REQUIRED WORK -> Please reproduce every entry below without omitting a single line.
** Opening MATERIALS PROVIDED block **
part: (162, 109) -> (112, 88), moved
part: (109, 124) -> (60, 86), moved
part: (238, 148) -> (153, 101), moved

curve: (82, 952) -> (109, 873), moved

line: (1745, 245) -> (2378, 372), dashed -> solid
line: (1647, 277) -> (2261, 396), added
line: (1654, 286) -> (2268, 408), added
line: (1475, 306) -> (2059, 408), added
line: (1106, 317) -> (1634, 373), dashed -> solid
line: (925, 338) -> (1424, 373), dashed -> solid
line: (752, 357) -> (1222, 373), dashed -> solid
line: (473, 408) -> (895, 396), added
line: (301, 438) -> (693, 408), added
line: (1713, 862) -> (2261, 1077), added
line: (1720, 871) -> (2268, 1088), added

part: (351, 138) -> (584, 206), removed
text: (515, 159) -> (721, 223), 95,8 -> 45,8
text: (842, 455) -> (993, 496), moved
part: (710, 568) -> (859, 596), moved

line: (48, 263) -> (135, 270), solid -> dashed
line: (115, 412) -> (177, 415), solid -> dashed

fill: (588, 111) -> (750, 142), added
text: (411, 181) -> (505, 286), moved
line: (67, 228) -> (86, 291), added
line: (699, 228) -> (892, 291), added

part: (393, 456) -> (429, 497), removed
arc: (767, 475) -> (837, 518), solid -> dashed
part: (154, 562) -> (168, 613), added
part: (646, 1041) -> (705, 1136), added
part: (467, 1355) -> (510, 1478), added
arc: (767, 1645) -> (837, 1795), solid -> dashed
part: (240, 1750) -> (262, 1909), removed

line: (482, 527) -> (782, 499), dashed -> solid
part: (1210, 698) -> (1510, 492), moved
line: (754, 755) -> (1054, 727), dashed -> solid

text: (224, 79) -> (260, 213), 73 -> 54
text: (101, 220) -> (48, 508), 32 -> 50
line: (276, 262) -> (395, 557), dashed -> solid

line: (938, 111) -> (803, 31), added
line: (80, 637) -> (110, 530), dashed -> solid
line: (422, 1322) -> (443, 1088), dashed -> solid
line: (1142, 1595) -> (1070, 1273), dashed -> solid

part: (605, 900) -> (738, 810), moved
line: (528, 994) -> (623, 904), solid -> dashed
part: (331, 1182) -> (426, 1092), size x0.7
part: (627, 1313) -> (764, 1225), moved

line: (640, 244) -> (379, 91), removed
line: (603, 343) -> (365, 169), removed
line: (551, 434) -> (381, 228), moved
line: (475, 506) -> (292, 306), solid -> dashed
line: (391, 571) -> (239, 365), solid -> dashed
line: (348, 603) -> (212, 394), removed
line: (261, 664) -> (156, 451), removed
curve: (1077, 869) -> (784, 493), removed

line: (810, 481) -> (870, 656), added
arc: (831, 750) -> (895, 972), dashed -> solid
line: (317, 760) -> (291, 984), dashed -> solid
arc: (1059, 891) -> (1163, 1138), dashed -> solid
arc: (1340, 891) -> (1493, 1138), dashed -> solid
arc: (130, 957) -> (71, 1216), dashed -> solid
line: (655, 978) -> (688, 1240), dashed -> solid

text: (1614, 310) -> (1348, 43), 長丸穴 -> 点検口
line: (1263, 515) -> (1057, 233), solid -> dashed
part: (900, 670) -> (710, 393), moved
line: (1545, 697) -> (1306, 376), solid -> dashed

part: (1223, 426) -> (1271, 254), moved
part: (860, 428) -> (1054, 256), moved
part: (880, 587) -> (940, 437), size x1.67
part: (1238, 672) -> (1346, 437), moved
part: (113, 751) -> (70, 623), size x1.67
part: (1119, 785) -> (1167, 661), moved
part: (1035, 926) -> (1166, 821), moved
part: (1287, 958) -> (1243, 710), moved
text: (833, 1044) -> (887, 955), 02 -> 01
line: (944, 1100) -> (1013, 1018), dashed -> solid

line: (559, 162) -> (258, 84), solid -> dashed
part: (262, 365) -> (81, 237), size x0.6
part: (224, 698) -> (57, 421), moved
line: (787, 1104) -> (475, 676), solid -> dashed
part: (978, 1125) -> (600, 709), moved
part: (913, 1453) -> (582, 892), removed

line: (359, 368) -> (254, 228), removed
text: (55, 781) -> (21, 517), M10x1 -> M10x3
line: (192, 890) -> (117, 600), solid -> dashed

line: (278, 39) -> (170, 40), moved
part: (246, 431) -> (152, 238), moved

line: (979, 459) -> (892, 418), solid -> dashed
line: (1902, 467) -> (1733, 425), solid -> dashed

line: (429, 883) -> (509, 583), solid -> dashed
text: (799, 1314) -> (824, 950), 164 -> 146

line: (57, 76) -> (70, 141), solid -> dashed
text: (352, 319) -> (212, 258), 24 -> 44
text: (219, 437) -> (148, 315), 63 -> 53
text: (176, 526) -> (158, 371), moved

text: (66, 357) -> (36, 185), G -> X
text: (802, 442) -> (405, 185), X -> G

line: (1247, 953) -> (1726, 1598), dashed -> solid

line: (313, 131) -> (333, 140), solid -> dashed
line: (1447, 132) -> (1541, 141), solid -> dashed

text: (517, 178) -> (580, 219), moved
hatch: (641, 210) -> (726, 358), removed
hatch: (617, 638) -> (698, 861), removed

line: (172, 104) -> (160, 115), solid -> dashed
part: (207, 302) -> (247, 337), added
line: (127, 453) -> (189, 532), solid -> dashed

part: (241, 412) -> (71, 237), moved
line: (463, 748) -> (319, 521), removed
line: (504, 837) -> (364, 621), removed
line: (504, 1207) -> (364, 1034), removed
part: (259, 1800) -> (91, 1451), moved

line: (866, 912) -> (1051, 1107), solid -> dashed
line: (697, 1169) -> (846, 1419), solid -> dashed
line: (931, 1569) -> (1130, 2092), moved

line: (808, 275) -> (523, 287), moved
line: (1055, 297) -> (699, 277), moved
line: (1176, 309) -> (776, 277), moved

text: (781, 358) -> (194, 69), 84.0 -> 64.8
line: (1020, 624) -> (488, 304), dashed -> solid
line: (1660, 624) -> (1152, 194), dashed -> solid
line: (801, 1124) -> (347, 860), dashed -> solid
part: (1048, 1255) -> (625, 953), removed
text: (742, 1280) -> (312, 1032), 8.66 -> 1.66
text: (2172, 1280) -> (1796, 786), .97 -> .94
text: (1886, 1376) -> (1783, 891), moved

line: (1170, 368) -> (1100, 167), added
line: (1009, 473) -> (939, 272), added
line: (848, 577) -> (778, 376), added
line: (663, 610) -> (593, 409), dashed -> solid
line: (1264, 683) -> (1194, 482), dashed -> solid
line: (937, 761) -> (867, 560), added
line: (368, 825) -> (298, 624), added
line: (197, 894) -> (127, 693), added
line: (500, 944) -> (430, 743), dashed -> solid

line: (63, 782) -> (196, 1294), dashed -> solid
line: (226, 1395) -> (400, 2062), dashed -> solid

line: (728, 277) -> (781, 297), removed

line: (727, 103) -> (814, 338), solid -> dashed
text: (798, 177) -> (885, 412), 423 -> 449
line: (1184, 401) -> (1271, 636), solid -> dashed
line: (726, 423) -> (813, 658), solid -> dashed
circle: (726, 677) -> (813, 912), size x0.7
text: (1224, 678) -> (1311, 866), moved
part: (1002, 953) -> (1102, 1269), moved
** Closing MATERIALS PROVIDED block **
RESULT OF THIS EXERCISE ->
part: (162, 109) -> (112, 88), moved
part: (109, 124) -> (60, 86), moved
part: (238, 148) -> (153, 101), moved

curve: (82, 952) -> (109, 873), moved

line: (1745, 245) -> (2378, 372), dashed -> solid
line: (1647, 277) -> (2261, 396), added
line: (1654, 286) -> (2268, 408), added
line: (1475, 306) -> (2059, 408), added
line: (1106, 317) -> (1634, 373), dashed -> solid
line: (925, 338) -> (1424, 373), dashed -> solid
line: (752, 357) -> (1222, 373), dashed -> solid
line: (473, 408) -> (895, 396), added
line: (301, 438) -> (693, 408), added
line: (1713, 862) -> (2261, 1077), added
line: (1720, 871) -> (2268, 1088), added

part: (351, 138) -> (584, 206), removed
text: (515, 159) -> (721, 223), 95,8 -> 45,8
text: (842, 455) -> (993, 496), moved
part: (710, 568) -> (859, 596), moved

line: (48, 263) -> (135, 270), solid -> dashed
line: (115, 412) -> (177, 415), solid -> dashed

fill: (588, 111) -> (750, 142), added
text: (411, 181) -> (505, 286), moved
line: (67, 228) -> (86, 291), added
line: (699, 228) -> (892, 291), added

part: (393, 456) -> (429, 497), removed
arc: (767, 475) -> (837, 518), solid -> dashed
part: (154, 562) -> (168, 613), added
part: (646, 1041) -> (705, 1136), added
part: (467, 1355) -> (510, 1478), added
arc: (767, 1645) -> (837, 1795), solid -> dashed
part: (240, 1750) -> (262, 1909), removed

line: (482, 527) -> (782, 499), dashed -> solid
part: (1210, 698) -> (1510, 492), moved
line: (754, 755) -> (1054, 727), dashed -> solid

text: (224, 79) -> (260, 213), 73 -> 54
text: (101, 220) -> (48, 508), 32 -> 50
line: (276, 262) -> (395, 557), dashed -> solid

line: (938, 111) -> (803, 31), added
line: (80, 637) -> (110, 530), dashed -> solid
line: (422, 1322) -> (443, 1088), dashed -> solid
line: (1142, 1595) -> (1070, 1273), dashed -> solid

part: (605, 900) -> (738, 810), moved
line: (528, 994) -> (623, 904), solid -> dashed
part: (331, 1182) -> (426, 1092), size x0.7
part: (627, 1313) -> (764, 1225), moved

line: (640, 244) -> (379, 91), removed
line: (603, 343) -> (365, 169), removed
line: (551, 434) -> (381, 228), moved
line: (475, 506) -> (292, 306), solid -> dashed
line: (391, 571) -> (239, 365), solid -> dashed
line: (348, 603) -> (212, 394), removed
line: (261, 664) -> (156, 451), removed
curve: (1077, 869) -> (784, 493), removed

line: (810, 481) -> (870, 656), added
arc: (831, 750) -> (895, 972), dashed -> solid
line: (317, 760) -> (291, 984), dashed -> solid
arc: (1059, 891) -> (1163, 1138), dashed -> solid
arc: (1340, 891) -> (1493, 1138), dashed -> solid
arc: (130, 957) -> (71, 1216), dashed -> solid
line: (655, 978) -> (688, 1240), dashed -> solid

text: (1614, 310) -> (1348, 43), 長丸穴 -> 点検口
line: (1263, 515) -> (1057, 233), solid -> dashed
part: (900, 670) -> (710, 393), moved
line: (1545, 697) -> (1306, 376), solid -> dashed

part: (1223, 426) -> (1271, 254), moved
part: (860, 428) -> (1054, 256), moved
part: (880, 587) -> (940, 437), size x1.67
part: (1238, 672) -> (1346, 437), moved
part: (113, 751) -> (70, 623), size x1.67
part: (1119, 785) -> (1167, 661), moved
part: (1035, 926) -> (1166, 821), moved
part: (1287, 958) -> (1243, 710), moved
text: (833, 1044) -> (887, 955), 02 -> 01
line: (944, 1100) -> (1013, 1018), dashed -> solid

line: (559, 162) -> (258, 84), solid -> dashed
part: (262, 365) -> (81, 237), size x0.6
part: (224, 698) -> (57, 421), moved
line: (787, 1104) -> (475, 676), solid -> dashed
part: (978, 1125) -> (600, 709), moved
part: (913, 1453) -> (582, 892), removed

line: (359, 368) -> (254, 228), removed
text: (55, 781) -> (21, 517), M10x1 -> M10x3
line: (192, 890) -> (117, 600), solid -> dashed

line: (278, 39) -> (170, 40), moved
part: (246, 431) -> (152, 238), moved

line: (979, 459) -> (892, 418), solid -> dashed
line: (1902, 467) -> (1733, 425), solid -> dashed

line: (429, 883) -> (509, 583), solid -> dashed
text: (799, 1314) -> (824, 950), 164 -> 146

line: (57, 76) -> (70, 141), solid -> dashed
text: (352, 319) -> (212, 258), 24 -> 44
text: (219, 437) -> (148, 315), 63 -> 53
text: (176, 526) -> (158, 371), moved

text: (66, 357) -> (36, 185), G -> X
text: (802, 442) -> (405, 185), X -> G

line: (1247, 953) -> (1726, 1598), dashed -> solid

line: (313, 131) -> (333, 140), solid -> dashed
line: (1447, 132) -> (1541, 141), solid -> dashed

text: (517, 178) -> (580, 219), moved
hatch: (641, 210) -> (726, 358), removed
hatch: (617, 638) -> (698, 861), removed

line: (172, 104) -> (160, 115), solid -> dashed
part: (207, 302) -> (247, 337), added
line: (127, 453) -> (189, 532), solid -> dashed

part: (241, 412) -> (71, 237), moved
line: (463, 748) -> (319, 521), removed
line: (504, 837) -> (364, 621), removed
line: (504, 1207) -> (364, 1034), removed
part: (259, 1800) -> (91, 1451), moved

line: (866, 912) -> (1051, 1107), solid -> dashed
line: (697, 1169) -> (846, 1419), solid -> dashed
line: (931, 1569) -> (1130, 2092), moved

line: (808, 275) -> (523, 287), moved
line: (1055, 297) -> (699, 277), moved
line: (1176, 309) -> (776, 277), moved

text: (781, 358) -> (194, 69), 84.0 -> 64.8
line: (1020, 624) -> (488, 304), dashed -> solid
line: (1660, 624) -> (1152, 194), dashed -> solid
line: (801, 1124) -> (347, 860), dashed -> solid
part: (1048, 1255) -> (625, 953), removed
text: (742, 1280) -> (312, 1032), 8.66 -> 1.66
text: (2172, 1280) -> (1796, 786), .97 -> .94
text: (1886, 1376) -> (1783, 891), moved

line: (1170, 368) -> (1100, 167), added
line: (1009, 473) -> (939, 272), added
line: (848, 577) -> (778, 376), added
line: (663, 610) -> (593, 409), dashed -> solid
line: (1264, 683) -> (1194, 482), dashed -> solid
line: (937, 761) -> (867, 560), added
line: (368, 825) -> (298, 624), added
line: (197, 894) -> (127, 693), added
line: (500, 944) -> (430, 743), dashed -> solid

line: (63, 782) -> (196, 1294), dashed -> solid
line: (226, 1395) -> (400, 2062), dashed -> solid

line: (728, 277) -> (781, 297), removed

line: (727, 103) -> (814, 338), solid -> dashed
text: (798, 177) -> (885, 412), 423 -> 449
line: (1184, 401) -> (1271, 636), solid -> dashed
line: (726, 423) -> (813, 658), solid -> dashed
circle: (726, 677) -> (813, 912), size x0.7
text: (1224, 678) -> (1311, 866), moved
part: (1002, 953) -> (1102, 1269), moved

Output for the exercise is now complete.